President Reagan cut taxes and drove America into one of the largest deficits on record until President George W. Bush cut taxes twice and plunged America into an even greater debt and deficit, leaving behind an estimated $400 billion unpaid tab for President Barack Obama.

It’s true that government cut taxes but didn’t cut a proportionate amount of spending. But that’s another story and not a part of the cut taxes/increase revenues equation. Today, 41 cents of every dollar that government spends is borrowed money—from the banks taxpayers bailed out, from Japan, China and Great Britain. Banks are borrowing money from the Federal Reserve at zero percent interest and lending it back to the government at 3.5 percent interest on long-term T-bills.

By contrast, America enjoyed eight years of prosperity and budget surpluses under President Bill Clinton even though he raised taxes and closed tax loopholes in 1993.

Similarly, at the height of the 1930s depression, President Franklin Roosevelt raised taxes on the wealthy, at the time those making $25,000 or more, to as high as 90 percent to help balance the budget and pay for New Deal social programs. And President Herbert Hoover raised taxes to try and lift America out of the depression. In neither case did the tax hikes work.
In fact, what Americans are witnessing today proves that the old reverse English is truer than not. Recessionary times require massive government spending to keep the economy afloat. These days, reminiscent of the disastrous Jimmy Carter years, even the bail-outs require bail-outs. Unemployment is up and hovering at around 10 percent, with 30 million Americans out of work or looking for jobs. A good percentage of mortgages are under water and many houses are devalued below their mortgaged amount. Inflation is near zero when ideally it should be at around three percent. Savings are up because consumers are frightened and socking money away instead of spending it. The trade deficit is staggering, with China keeping its currency artificially low, and the markets are volatile.

What the anti-tax, anti-government crowd refuses to accept is the simple premise that when government gets tax money it spends it on all manner of programs and projects that provide employment for a healthy cross-section of the population. In Maryland, 26 percent of the workforce is employed by some level of government—local, state and federal. Not to mention the largesse dolled out to the private sector. The Board of Public Works awards nearly $4 billion a year in contracts to private vendors and contractors which, in turn, helps to create or preserve jobs.

There are three studies—one by the Congressional Budget Office and two by the Center on Budget and Fiscal policy Priorities—chock full of graphs, charts and squiggles that dispute and demolish the loopy notion that cutting taxes will get the nation out of the hole and reinvigorate the economy. It simply isn’t so.

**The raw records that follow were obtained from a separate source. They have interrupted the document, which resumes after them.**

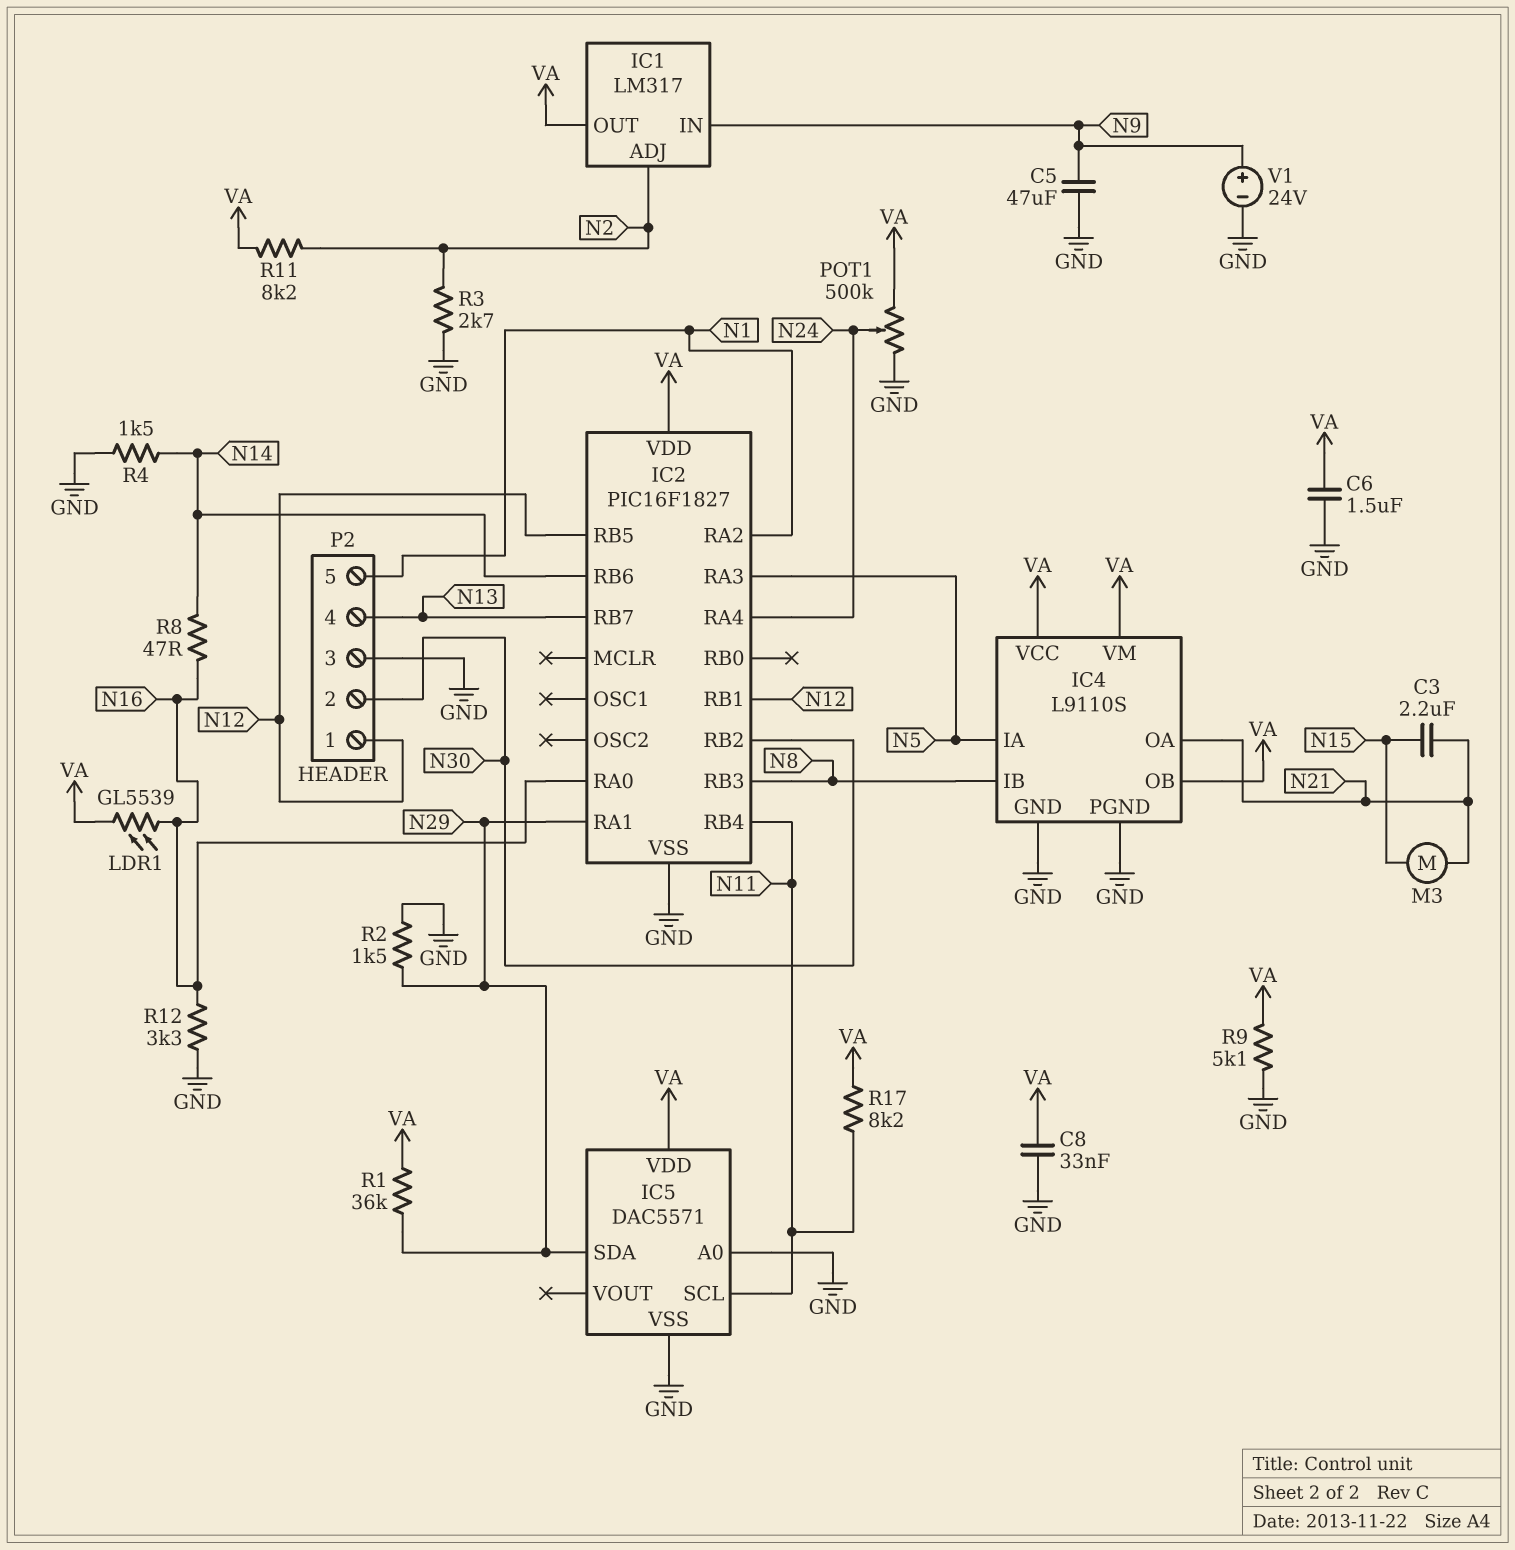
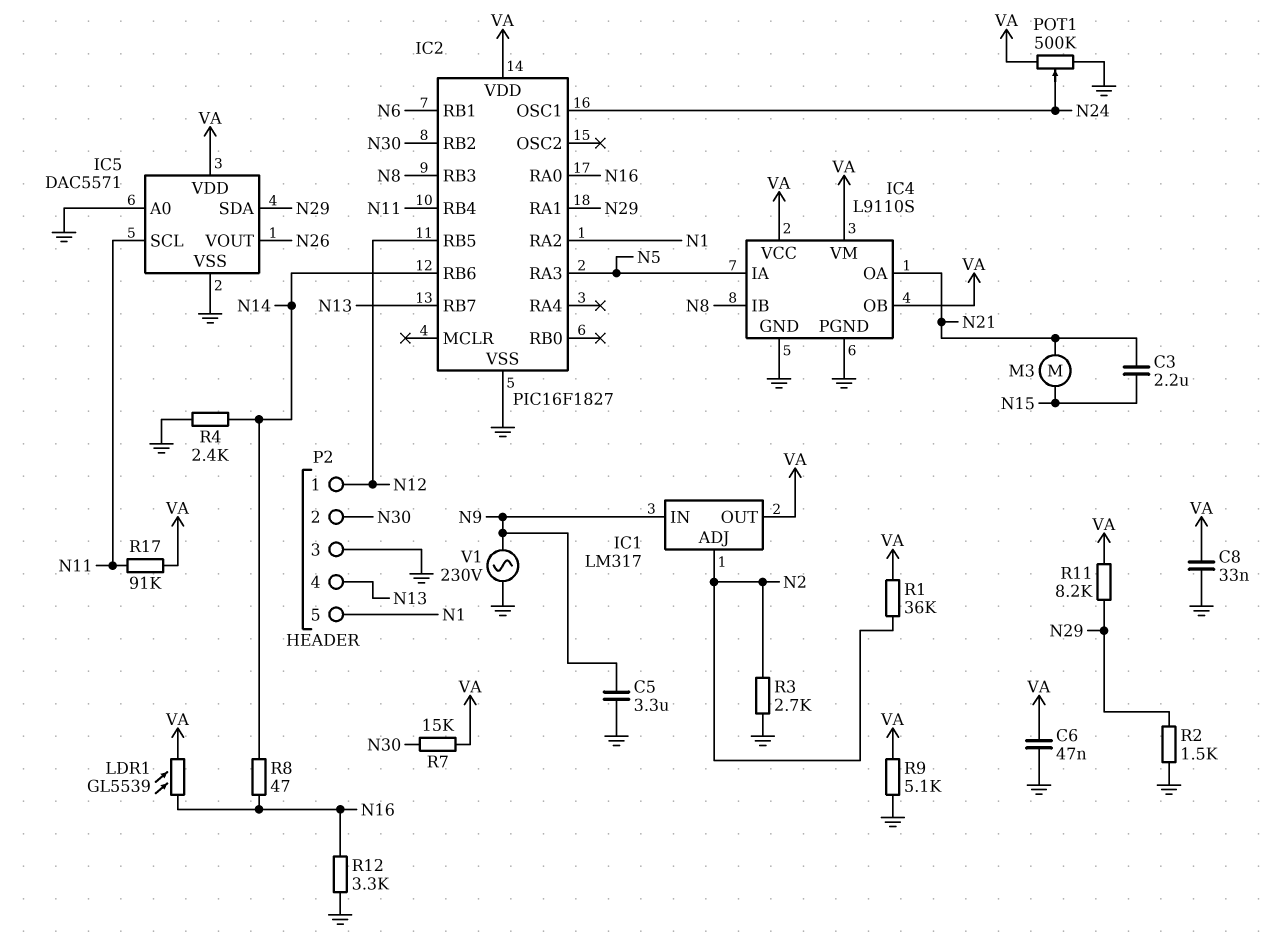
C5: 47uF (GND, N9) -> 3.3uF (GND, N9)
C6: 1.5uF (GND, VA) -> 47nF (GND, VA)
IC2 pin OSC1: none -> N24
IC2 pin RA4: N24 -> none
IC2 pin RB1: N12 -> N6
IC5 pin VOUT: none -> N26
R1: 36k (N29, VA) -> 36k (N2, VA)
R4: 1.5k (GND, N14) -> 2.4k (GND, N14)
R7: none -> 15k (N30, VA)
R11: 8.2k (N2, VA) -> 8.2k (N29, VA)
R17: 8.2k (N11, VA) -> 91k (N11, VA)
V1: 24V (plus N9, minus GND) -> AC 230V (GND, N9)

The CBPP study demonstrates that there was no increase in economic growth following the 2001 and 2003 tax cuts of the Bush years. In fact, what little growth there was did not offset the cost of the tax cuts. From 2001 to 2007, the U.S. economy showed the weakest growth of any comparable period since World War II, despite the cuts, according to the study.

Real per capita revenues fell sharply in 2001, 2002 and 2003 and have since risen to barely two percent above the 2001 level, according to the CBPP study. In fact, growth following tax cuts was about the same as growth following tax increases. The second CBPP study further disputes the notion that tax cuts produce more revenue. “CBO studies show that the tax cuts have been the single largest contributor to the reemergence of substantial budget deficits in recent years.”

The CBO study concluded that following the two Bush tax cuts “individual income taxes dropped precipitously, falling to 7.0 percent of the GDP by 2004, the lowest level in more than 50 years.”

There you have it from the experts. And the experts say there’s no way, even if Republican Congressional leaders Rep. John Boehner (Ohio) and Sen. Mitch McConnell (KY) and the Tea Party disagree, that cutting taxes increases revenues.